Here is the truth. We are all on the side of grace whether we like it or not, whether we embrace it and live into it or not. Even when we feel like we are the ones on the short end of the stick, We are all on the side of grace. Jesus tells this story because for him there is no room for binary thinking, for this or that, either/or, in/out. We don’t know who did more work or who earned their pay that day or didn’t or who did what to deserve anything. What we do know is the Jesus consistently and constantly tells stories of throwing grace around like it’s free for everyone. He tells stories to get us out of our own heads, to change the voice that is loud and proud and tells us to produce every second, to flood the messages of the world that you are only worthy based on what you make, or do, or achieve. And this grace, it is there to embrace each and every day in the big moments and the in the teeny tiny ones that are easily missed. 
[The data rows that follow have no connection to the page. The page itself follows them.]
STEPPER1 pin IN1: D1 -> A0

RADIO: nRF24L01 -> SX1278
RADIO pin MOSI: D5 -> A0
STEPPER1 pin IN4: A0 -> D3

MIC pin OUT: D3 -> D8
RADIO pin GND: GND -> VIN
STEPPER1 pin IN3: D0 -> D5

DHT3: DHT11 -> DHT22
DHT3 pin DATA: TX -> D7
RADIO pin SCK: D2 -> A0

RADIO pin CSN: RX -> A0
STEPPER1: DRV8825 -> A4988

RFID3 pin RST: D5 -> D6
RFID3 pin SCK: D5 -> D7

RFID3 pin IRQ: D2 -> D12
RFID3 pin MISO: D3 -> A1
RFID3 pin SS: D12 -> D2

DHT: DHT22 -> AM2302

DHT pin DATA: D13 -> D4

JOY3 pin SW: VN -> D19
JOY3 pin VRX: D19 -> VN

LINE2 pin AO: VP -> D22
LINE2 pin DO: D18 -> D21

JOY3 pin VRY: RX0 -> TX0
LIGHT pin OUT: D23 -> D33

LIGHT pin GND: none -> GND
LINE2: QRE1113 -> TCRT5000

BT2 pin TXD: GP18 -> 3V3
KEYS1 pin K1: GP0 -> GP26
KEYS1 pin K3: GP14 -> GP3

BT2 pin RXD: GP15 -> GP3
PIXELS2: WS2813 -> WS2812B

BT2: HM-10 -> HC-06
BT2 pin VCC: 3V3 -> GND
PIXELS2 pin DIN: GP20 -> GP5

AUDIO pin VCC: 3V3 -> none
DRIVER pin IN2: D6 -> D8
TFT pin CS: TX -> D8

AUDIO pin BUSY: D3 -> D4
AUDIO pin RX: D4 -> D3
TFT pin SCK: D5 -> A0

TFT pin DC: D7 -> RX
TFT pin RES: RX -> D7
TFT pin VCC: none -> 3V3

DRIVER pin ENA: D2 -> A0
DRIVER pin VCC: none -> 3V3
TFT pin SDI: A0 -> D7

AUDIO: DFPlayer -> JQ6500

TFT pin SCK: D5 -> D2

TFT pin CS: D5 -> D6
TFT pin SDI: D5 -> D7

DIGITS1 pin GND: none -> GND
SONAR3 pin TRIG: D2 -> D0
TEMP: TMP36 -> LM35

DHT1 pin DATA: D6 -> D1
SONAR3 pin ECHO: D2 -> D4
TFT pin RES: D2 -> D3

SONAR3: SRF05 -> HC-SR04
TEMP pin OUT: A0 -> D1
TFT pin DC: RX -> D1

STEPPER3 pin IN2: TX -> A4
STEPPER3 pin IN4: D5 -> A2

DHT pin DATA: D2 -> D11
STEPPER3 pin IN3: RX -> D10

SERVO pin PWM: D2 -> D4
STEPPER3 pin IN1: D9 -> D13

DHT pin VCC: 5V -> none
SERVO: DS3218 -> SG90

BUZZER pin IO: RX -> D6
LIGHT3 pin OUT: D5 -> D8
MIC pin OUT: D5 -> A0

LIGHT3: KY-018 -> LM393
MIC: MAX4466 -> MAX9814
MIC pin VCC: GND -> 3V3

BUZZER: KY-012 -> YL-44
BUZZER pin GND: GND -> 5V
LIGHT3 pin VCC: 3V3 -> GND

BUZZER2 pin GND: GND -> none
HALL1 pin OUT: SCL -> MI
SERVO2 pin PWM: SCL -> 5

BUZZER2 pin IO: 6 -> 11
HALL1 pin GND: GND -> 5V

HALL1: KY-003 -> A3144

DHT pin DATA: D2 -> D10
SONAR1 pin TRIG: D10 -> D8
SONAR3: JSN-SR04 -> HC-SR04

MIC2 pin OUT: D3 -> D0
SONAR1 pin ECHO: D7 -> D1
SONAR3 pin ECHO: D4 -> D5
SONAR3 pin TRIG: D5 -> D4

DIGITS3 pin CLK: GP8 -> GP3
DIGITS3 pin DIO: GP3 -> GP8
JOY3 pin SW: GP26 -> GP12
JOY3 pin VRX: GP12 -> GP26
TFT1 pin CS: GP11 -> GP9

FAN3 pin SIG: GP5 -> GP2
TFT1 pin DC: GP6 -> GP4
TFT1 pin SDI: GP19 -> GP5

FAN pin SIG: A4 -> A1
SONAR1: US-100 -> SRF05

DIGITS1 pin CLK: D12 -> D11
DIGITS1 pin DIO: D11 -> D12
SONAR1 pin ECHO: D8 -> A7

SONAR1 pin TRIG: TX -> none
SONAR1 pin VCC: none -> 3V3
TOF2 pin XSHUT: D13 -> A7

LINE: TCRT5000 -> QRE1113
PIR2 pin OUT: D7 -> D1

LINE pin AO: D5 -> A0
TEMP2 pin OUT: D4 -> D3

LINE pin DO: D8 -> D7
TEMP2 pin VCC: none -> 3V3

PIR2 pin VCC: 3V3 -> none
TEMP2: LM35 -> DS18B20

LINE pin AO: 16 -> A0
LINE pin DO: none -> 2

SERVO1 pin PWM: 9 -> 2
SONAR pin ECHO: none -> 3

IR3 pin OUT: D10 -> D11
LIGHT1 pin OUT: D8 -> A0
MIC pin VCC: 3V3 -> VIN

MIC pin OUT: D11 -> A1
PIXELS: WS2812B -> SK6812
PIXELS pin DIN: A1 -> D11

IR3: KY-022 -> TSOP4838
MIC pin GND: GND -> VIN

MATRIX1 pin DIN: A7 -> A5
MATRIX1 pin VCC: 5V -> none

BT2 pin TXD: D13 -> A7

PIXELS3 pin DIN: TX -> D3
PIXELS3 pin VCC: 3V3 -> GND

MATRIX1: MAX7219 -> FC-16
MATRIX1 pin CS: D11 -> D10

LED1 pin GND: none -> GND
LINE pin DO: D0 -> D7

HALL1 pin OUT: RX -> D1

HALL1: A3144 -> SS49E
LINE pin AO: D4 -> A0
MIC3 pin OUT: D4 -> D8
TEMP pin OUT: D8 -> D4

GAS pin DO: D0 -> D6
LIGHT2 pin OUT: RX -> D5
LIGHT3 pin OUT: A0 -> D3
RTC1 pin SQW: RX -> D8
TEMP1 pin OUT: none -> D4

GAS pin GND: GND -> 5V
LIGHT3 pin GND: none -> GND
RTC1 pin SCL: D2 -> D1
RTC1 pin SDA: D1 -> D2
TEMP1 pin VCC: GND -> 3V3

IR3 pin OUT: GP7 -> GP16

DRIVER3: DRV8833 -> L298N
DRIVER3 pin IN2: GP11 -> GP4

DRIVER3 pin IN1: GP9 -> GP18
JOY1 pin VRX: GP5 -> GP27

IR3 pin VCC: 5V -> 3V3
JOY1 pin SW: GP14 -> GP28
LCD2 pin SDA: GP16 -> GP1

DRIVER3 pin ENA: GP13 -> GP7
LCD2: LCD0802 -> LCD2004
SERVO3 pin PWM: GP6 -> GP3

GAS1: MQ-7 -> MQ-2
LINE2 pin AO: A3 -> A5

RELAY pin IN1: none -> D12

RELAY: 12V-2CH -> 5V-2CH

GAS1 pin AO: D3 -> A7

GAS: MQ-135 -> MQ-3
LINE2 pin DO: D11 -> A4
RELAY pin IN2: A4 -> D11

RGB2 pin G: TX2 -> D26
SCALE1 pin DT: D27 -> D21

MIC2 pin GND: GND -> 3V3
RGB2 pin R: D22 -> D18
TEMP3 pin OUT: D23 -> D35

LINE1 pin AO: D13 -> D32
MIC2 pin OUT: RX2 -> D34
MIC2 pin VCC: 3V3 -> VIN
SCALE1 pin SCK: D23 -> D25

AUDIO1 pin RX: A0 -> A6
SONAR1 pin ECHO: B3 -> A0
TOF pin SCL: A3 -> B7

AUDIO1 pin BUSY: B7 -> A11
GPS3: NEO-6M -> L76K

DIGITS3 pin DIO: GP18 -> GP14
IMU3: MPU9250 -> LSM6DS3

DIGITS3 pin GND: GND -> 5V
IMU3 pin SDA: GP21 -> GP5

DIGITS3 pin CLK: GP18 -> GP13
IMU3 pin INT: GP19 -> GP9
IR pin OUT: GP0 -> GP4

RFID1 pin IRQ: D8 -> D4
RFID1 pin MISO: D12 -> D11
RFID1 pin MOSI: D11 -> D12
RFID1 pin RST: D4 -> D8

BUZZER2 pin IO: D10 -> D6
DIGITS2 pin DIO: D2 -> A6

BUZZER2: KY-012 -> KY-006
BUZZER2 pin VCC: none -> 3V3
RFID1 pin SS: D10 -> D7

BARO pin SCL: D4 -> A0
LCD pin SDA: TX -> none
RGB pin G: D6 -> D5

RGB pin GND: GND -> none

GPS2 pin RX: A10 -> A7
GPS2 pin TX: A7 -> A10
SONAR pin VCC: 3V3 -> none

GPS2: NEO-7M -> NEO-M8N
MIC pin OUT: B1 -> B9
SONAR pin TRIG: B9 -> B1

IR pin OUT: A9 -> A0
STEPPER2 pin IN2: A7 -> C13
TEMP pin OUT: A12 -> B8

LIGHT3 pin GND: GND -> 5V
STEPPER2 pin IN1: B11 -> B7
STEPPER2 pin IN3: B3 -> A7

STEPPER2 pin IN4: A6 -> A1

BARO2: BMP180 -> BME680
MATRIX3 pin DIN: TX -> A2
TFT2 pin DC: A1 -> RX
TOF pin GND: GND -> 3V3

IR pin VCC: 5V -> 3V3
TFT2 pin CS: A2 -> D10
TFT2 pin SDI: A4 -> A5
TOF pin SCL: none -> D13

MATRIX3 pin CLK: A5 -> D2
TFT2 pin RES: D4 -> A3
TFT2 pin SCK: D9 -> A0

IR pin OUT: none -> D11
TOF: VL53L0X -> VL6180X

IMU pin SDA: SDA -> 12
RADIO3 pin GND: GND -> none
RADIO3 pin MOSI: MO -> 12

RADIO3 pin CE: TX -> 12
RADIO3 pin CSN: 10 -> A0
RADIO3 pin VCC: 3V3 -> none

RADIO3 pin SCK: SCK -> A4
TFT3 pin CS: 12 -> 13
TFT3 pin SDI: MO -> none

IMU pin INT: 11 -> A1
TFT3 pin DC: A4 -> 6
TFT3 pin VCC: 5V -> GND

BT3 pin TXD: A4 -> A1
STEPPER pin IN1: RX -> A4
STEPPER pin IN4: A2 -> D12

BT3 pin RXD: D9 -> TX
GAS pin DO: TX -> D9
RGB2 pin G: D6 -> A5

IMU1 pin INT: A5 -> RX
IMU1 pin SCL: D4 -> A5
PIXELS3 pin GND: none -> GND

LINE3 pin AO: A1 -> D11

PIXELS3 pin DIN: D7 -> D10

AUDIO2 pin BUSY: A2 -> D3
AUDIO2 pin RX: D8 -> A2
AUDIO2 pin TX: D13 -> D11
Embracing grace is not always that easy. It takes being present. It takes setting some things down-literally like cell phones and watches and the piles of work. And it is also setting down the burdens of our minds and hearts, the unmet expectations and the ache of earning our place on earth, even setting down our eve and sense of what is fair, so we can be open to the grace in our midst. It means giving time to taste our food, to remain present in a conversation, to notice God around us even on grumpy days. It means getting uncomfortable enough to pause and let go of those things that bind us. It’s what we do every time we have confession, when we say those words we confess that we are in bondage to sin and cannot free ourselves please forgive us God, we are praying for the ability to hear the absolution, the words of promise that Yes you are forgiven, you are free from your sin and let them sink in from our ears into our minds filling our hearts. 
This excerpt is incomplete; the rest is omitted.